Upah Terendah Rp 25 Juta per Bulan, Tuntut Naik Dua Kali Lipat
jpnn.com, JAKARTA - Direktur The National Maritime Institute (Namarin) Siswanto Rusdi menilai, Jakarta International Container Terminal (JICT) dan pemerintah perlu menyikapi dengan bijak rencana mogok kerja Serikat Pekerja (SP) JICT pada 15-20 Mei mendatang.
Pasalnya, jika mogok sampai terjadi hingga berhari-hari, dapat mengganggu perekonomian nasional. Karena pelabuhan merupakan jalur distribusi terbesar, sehingga harus dipastikan tetap beroperasi.
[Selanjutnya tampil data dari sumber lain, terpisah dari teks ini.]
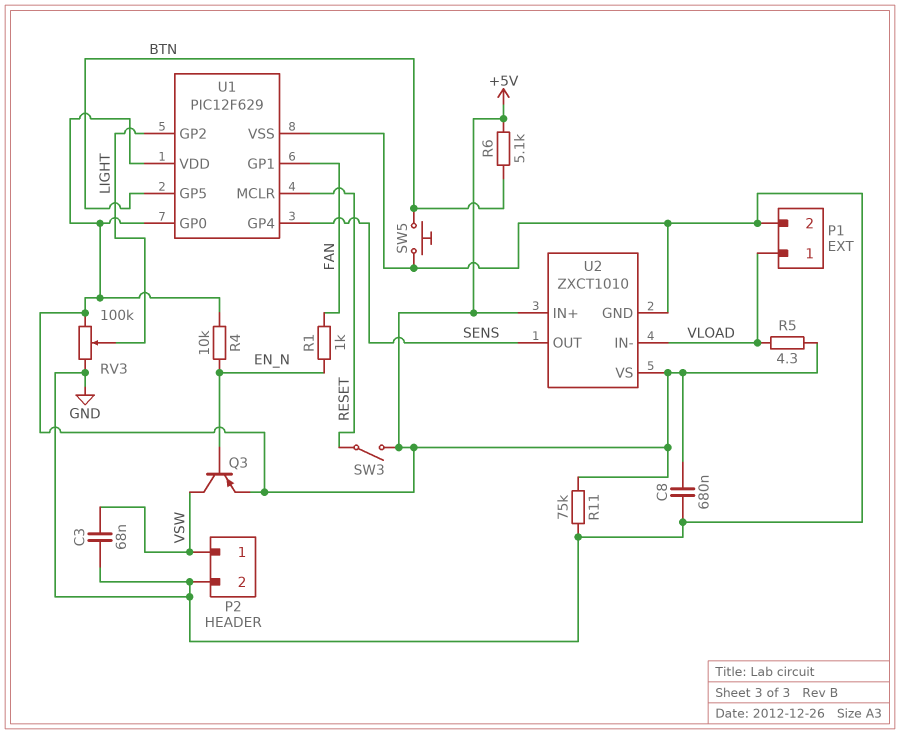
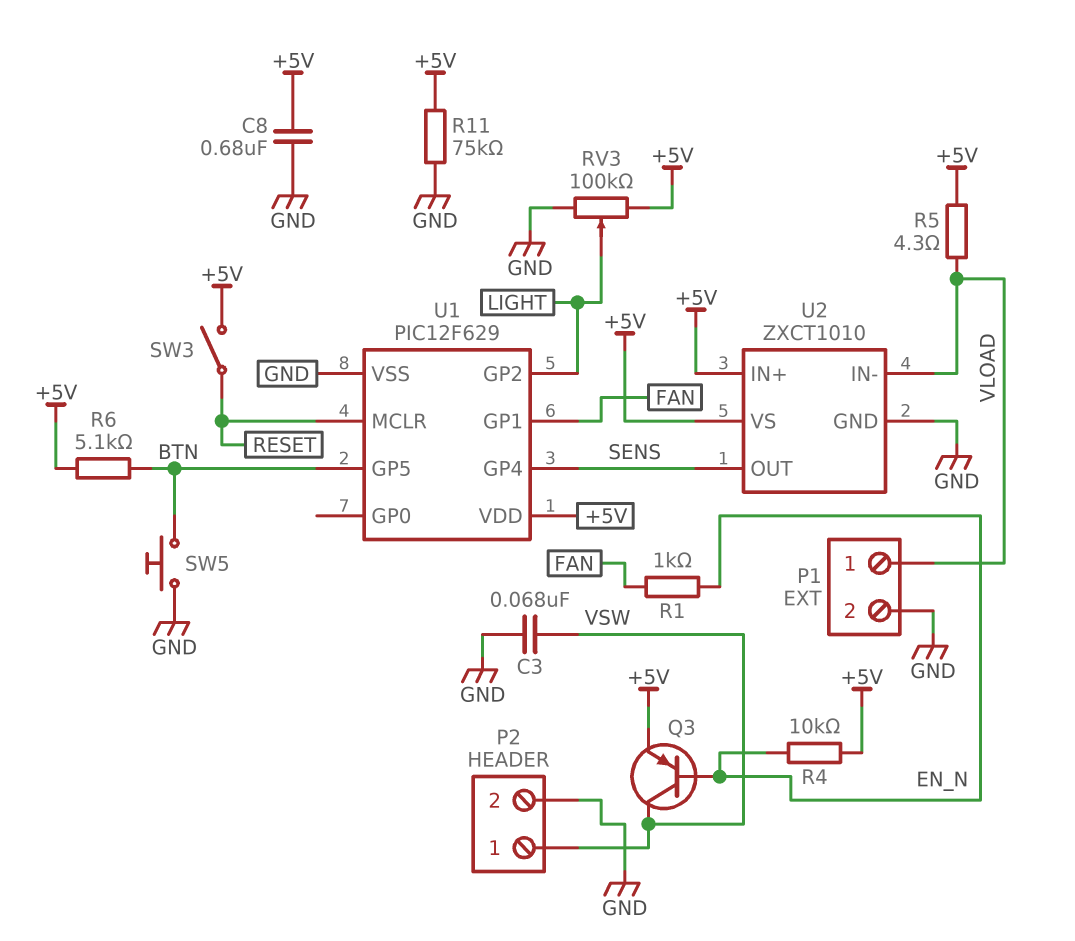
U1 pin GP0: +5V -> none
"Jadi perlu disikapi dengan bijak. Apalagi saya dengar, tuntutan mereka terkait kenaikan upah hingga dua kali lipat dari perjanjian kerja bersama 2016 lalu," ujar Siswanto di Jakarta, Senin (8/5).
Menurut Siswanto, tuntutan kenaikan upah dinilai kurang rasional. Karena secara luas diketahui upah untuk posisi terendah berkisar Rp 25 juta per bulan, di luar fasilitas non cash.
"Kenaikan yang diminta dua kali lipat ini tak rasional, apalagi mengingat semakin rendahnya produktivitas pekerja JICT," ucap Siswanto.
Selain itu, lanjutnya, mogok kerja SP JICT kemungkinan juga akan menuntut agar nilai bonus yang diterima selama ini tidak berkurang.
Padahal, bonus berkurang karena masuknya rental fee ke dalam penghitungan biaya. Sehingga nilai bonus pekerja berkurang.
"Kontrak yang diprotes SP JICT itu sah menurut pemerintah dan lembaga auditor negara. Jika bonus masih sesuai perjanjian kerja bersama yang lama, justru akan merugikan negara. Karena nilai yang diterima Pelindo II pasti berkurang," kata Siswanto.